Early on in Nikolaus Geyrhalter’s new film Matter Out of Place, a man investigating an unearthed landfill site utters the phrase “out of sight, out of mind.” He’s referring specifically to our society’s propensity for burying its unwanted detritus, but it’s also a useful summation for Geyrhalter’s entire modus operandi. The Austrian filmmaker has built his career on showing viewers those things which typically remain hidden, the corners of the world where assorted “others” do the dirty work of fueling developed nation’s appetites — literally in the case of 2005’s Our Daily Bread, or more broadly metaphorical, as in 2019’s Earth. Here, Geyrhalter has turned his camera to the tons of junk accumulating all over the world, the remains of our collective unfettered consumption, tracing a winding journey from collection to transportation to disposal. Filmed on and off over the course of four years (in part due to Covid disruptions) on several continents, Geyrhalter’s now familiar fixed-camera, tableaux-style compositions attempt to take in the full enormity of our waste. It is eye-opening, to say the least. 

An opening title card informs us that “matter out of place,” or “moop,” refers to “any object or impact not native to the immediate environment.” Shots of a beautiful, snow-capped mountain range reveal upon closer inspection acres of plastic garbage scattered around the edges of a river bed. Next, we cut to an excavator digging up a spot in a large, flat field.
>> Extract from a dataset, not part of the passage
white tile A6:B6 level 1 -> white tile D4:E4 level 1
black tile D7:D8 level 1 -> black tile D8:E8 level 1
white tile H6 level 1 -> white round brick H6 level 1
After several scoops of turf and dirt, the machine begins pulling up scrap metal and old tires, amongst other bulky waste. Two men converse, some of the only audible dialogue in the film, discussing the various waste sites scattered around where garbage was buried and then covered up. This process of consume-discard-hide is essentially Geyrhalter’s thesis, and the remainder of the film largely eschews broader contextualizing, instead allowing long sequences to play out in images sans commentary. As is typical for Geyrhalter, there are no title cards identifying specific locations, although one can occasionally glean an identifying landmark or catch some of whatever language is being spoken. From Switzerland and Austria to Albania and Nepal, Geyrhalter watches garbage get collected, then disposed of in various ways. 
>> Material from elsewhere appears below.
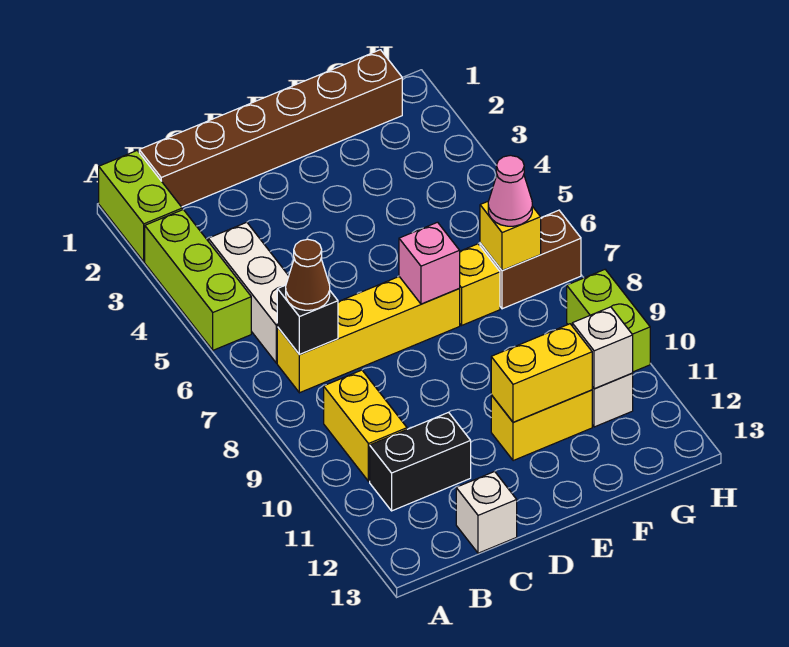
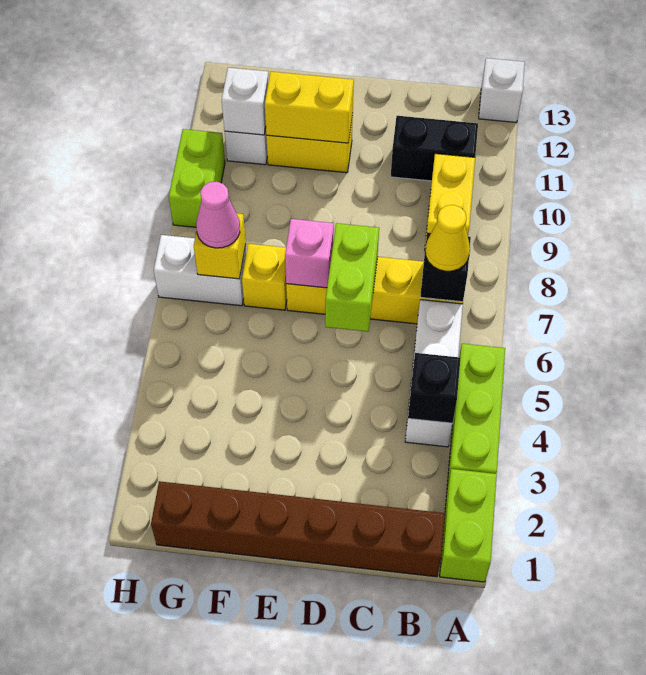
none -> black brick B4 level 2
brown cone B7 level 3 -> yellow cone B7 level 3
white brick C13 level 1 -> white brick A13 level 1
none -> lime brick D6:D7 level 2
brown brick G7:H7 level 1 -> white brick G7:H7 level 1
One section finds a man going door to door receiving trash from a neighborhood and stacking it up on a push cart. The cart is eventually emptied into a truck, which then joins a huge convoy that makes its way through muddy, winding roads to a huge landfill, where the trucks take turns dropping their cargo. Another sequence follows a similar trajectory, except now at a posh ski resort in the Swiss mountains. Several scenes feature mind-boggling feats of large-scale engineering, like huge incinerators found in Austria, or a massive concrete structure that allows garbage trucks to dump waste directly into its gaping maws that funnel trash directly into a landfill. The main trajectory of the film, its organizing principle, is this movement of garbage away from those who are creating it to far-flung locations removed from daily life. Indeed the film ends with men sweeping the desert, part of The Burning Man Festival’s “leave no trace” policy of cleaning up after the event is over. They’ve successfully cleaned the concert grounds, but the entire film has been spent showing viewers exactly where the garbage these people have collected is going. Ultimately, we are just shifting piles of disgusting shit from one place to another. Geyrhalter knows very well that “out of sight, out of mind” is destroying the world, and he wants to make us look at it. 
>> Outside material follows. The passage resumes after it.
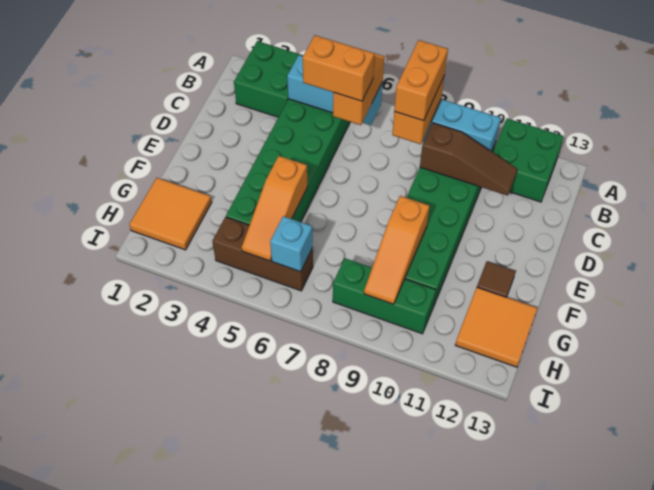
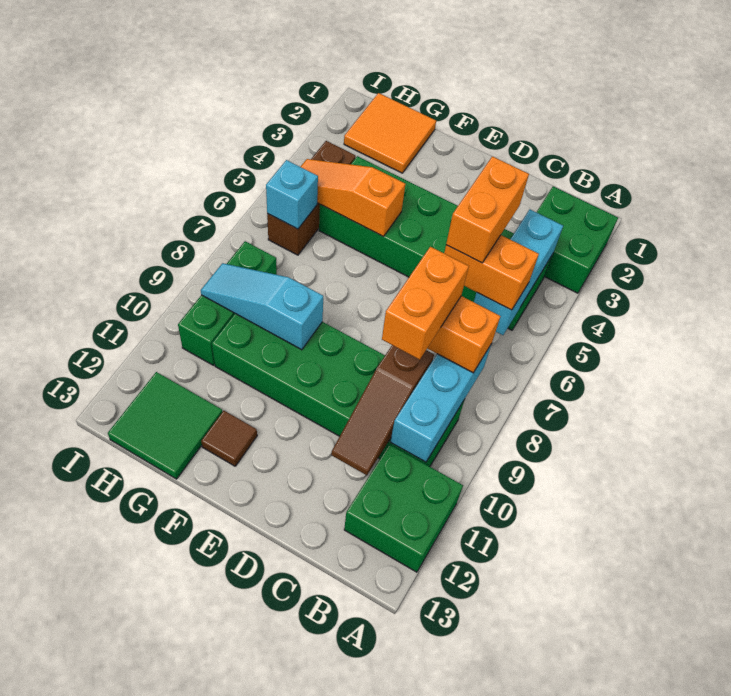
orange brick B8:C8 level 4 -> orange brick C8:C9 level 4
orange slope F9:H9 level 2 top F -> cyan slope F9:H9 level 2 top F
orange tile G12:H13 level 1 -> green tile G12:H13 level 1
There’s a kind of hypnotic, monotone quality to Geyrhalter’s work. He tends to hold shots for long intervals, allowing an action to transpire in real-time from beginning to end (in this case, many scenes of garbage trucks unloading in various locales). It’s never boring, not exactly; instead, it speaks to the enormity that he is trying to capture, these frequently beautiful landscapes that have somehow been ruptured or otherwise upended by humans. Geyrhalter isn’t an essayist, nor is he lecturing, but there is a political point of view in his films. We might find a kind of fascination or even an odd beauty in all this decay, but it all adds up to something so unfathomable that no camera can adequately record it. Ultimately, Matter Out of Place becomes an essential part of a loose trilogy alongside Our Daily Bread and Earth. Each captures one aspect of humankind’s constant pillaging of natural resources, irrevocably altering the land as we skip toward our collective demise.


Published as part of Locarno Film Festival 2022 — Dispatch 2.